From 8,000 angels last year, to more than 10,000 this year, the Salvation Army's efforts to help children in need is growing thanks to coast residents like Jennifer Bourland. She brought her son West to pick out angels for him and his little brother.
"As much as they like to receive, it's also very important to give. It's very important the kids know there's people out there a lot less fortunate than us," says Jennifer Bourland.
"I love it when the angels fly off the tree," says Stephanie Rosetti, Salvation Army Christmas Coordinator.
Rosetti says coast families aren't the only ones helping, organizations are also pitching in to help during the holidays.
"We have for instance a church in Gulfport, Trinity United Methodist church, who has taken an entire week of kettle ringing, and I like to challenge other churches to do that same thing to help us out," says Stephanie Rosetti.
About 5,000 coast families will receive two boxes of food as well as clothes and toys for the kids from angel tree donations.

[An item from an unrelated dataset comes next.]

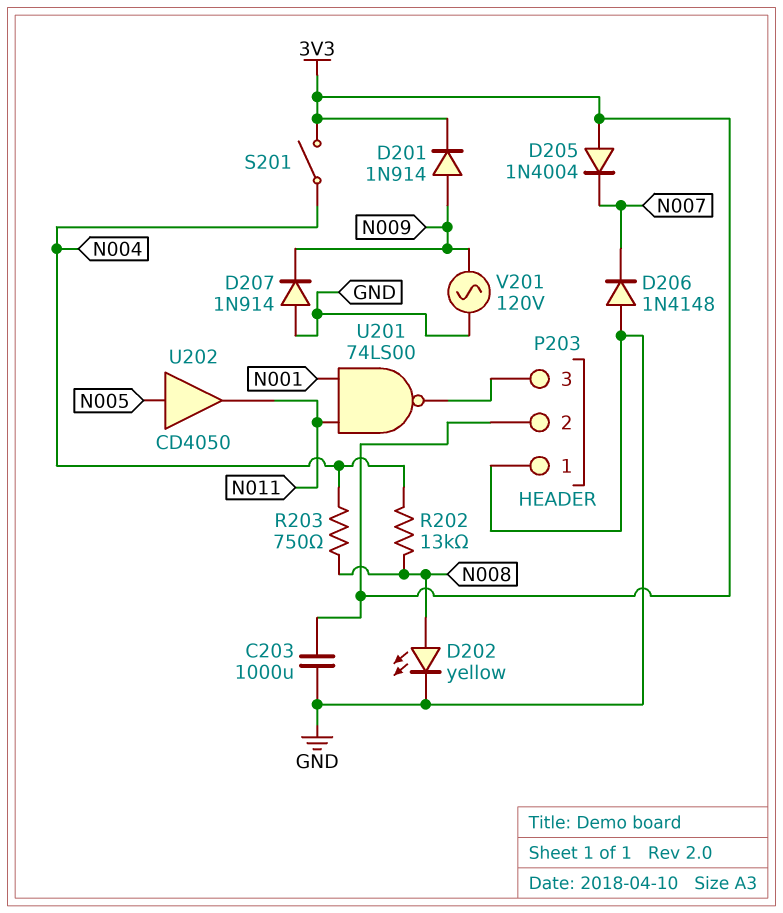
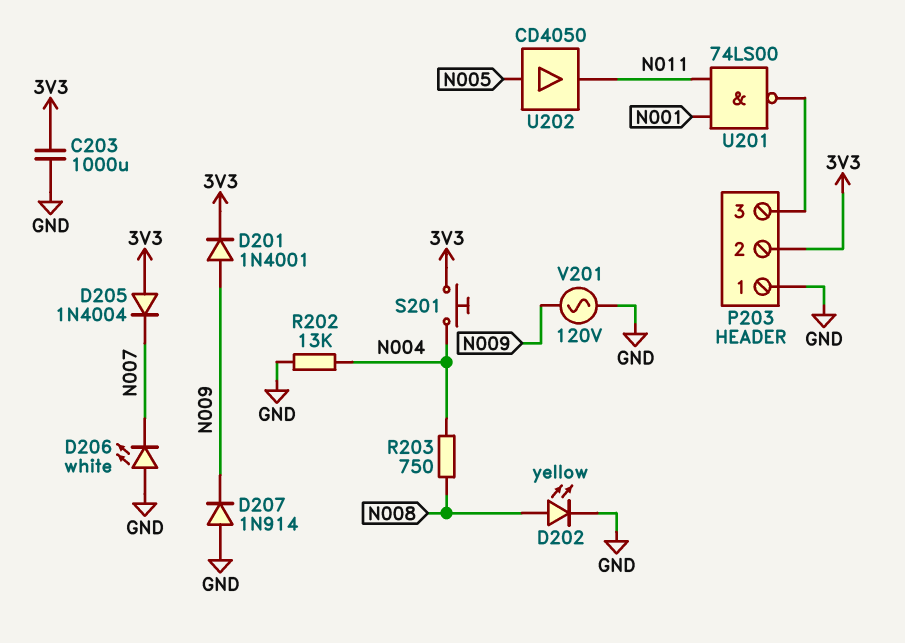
D201: diode 1N914 (A N009, K 3V3) -> diode 1N4001 (A N009, K 3V3)
D206: diode 1N4148 (A GND, K N007) -> LED white (A GND, K N007)
R202: 13k (N004, N008) -> 13k (GND, N004)
S201: switch (3V3, N004) -> button (3V3, N004)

"It's like being Santa Claus and one of his elves to be able to be apart of it. It's a thrill," says Major William Cundiff, Salvation Army.
West Bourland says he plans to give his angel, Daniel, a truck for Christmas. His mom says giving to others in need is a lesson worth learning, one she's teaching her children now, so they can carry it with them for the rest of their lives.
This afternoon's program featured singers from the Wings Program at the Lynn Meadow Discovery Center.
This year's honorary angel tree chairperson is Carrie Duncan. She teamed up with Krystal Allan who will serve as this year's honorary kettle chair.